Dan Takaji, an elections law expert at Ohio State University’s Moritz College of Law, said the turnout impact of photo ID laws could be 3 percent to 5 percent. Other experts who have studied the issue conclude voter ID laws have virtually no impact on voter turnout.

Palmer has detailed how activist groups, media reports, and even some judges have grossly exaggerated the number of registered voters without valid identification.

Bipartisan No Longer
Voter ID laws date all the way back to the 1950s, when South Carolina became the first state to ask people to produce identification in order to vote. Both Republican-leaning and Democratic states followed suit, with little public outcry. Today, 34 states have some ID law on the books, including 25 that require or request photo IDs, according to the National Conference of State Legislatures.

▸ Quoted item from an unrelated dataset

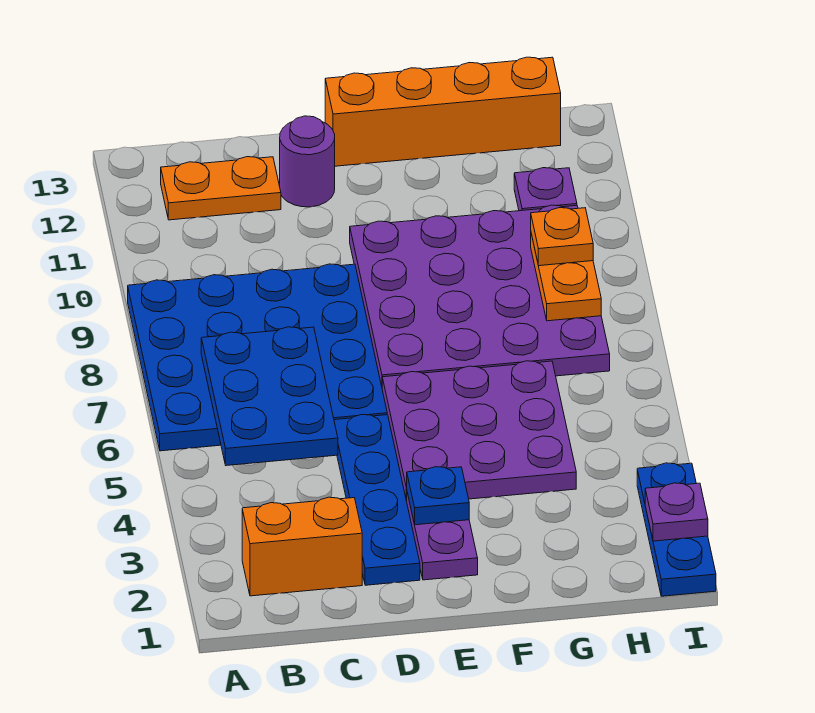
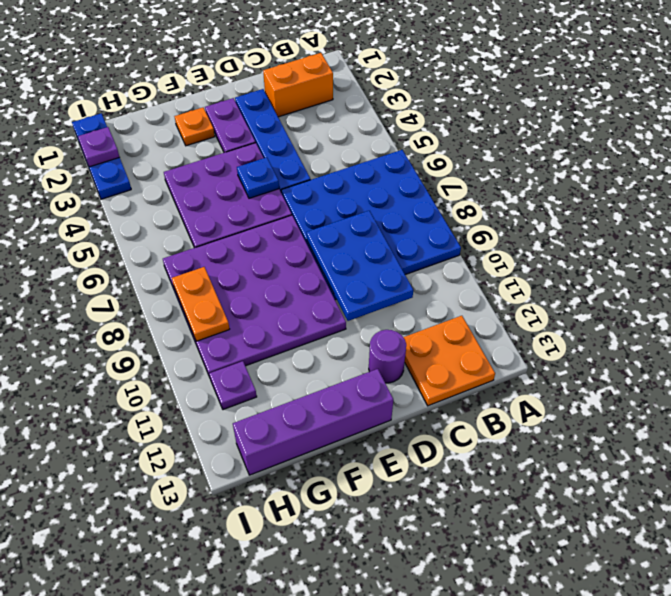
blue plate B5:C7 level 2 -> blue plate C8:D10 level 2
orange plate B12:C12 level 1 -> orange plate B12:C13 level 1
blue plate E3 level 2 -> blue plate E5 level 2
orange brick E13:H13 level 1 -> purple brick E13:H13 level 1
orange plate H9 level 3 -> orange plate F2 level 1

The bipartisan Carter-Baker Commission, formed to examine the problems during the 2004 election, recommended in 2005 that states adopt voter ID laws. Since then, though, the issue has become increasingly partisan as states moved to pass stricter statutes requiring photo ID. A Supreme Court ruling in 2008 upholding an Indiana law gave states a green light. Still, about a half-dozen laws are in the courts at some stage.

“At some point, it became a partisan issue,” Palmer said. “And I think that’s unfortunate.”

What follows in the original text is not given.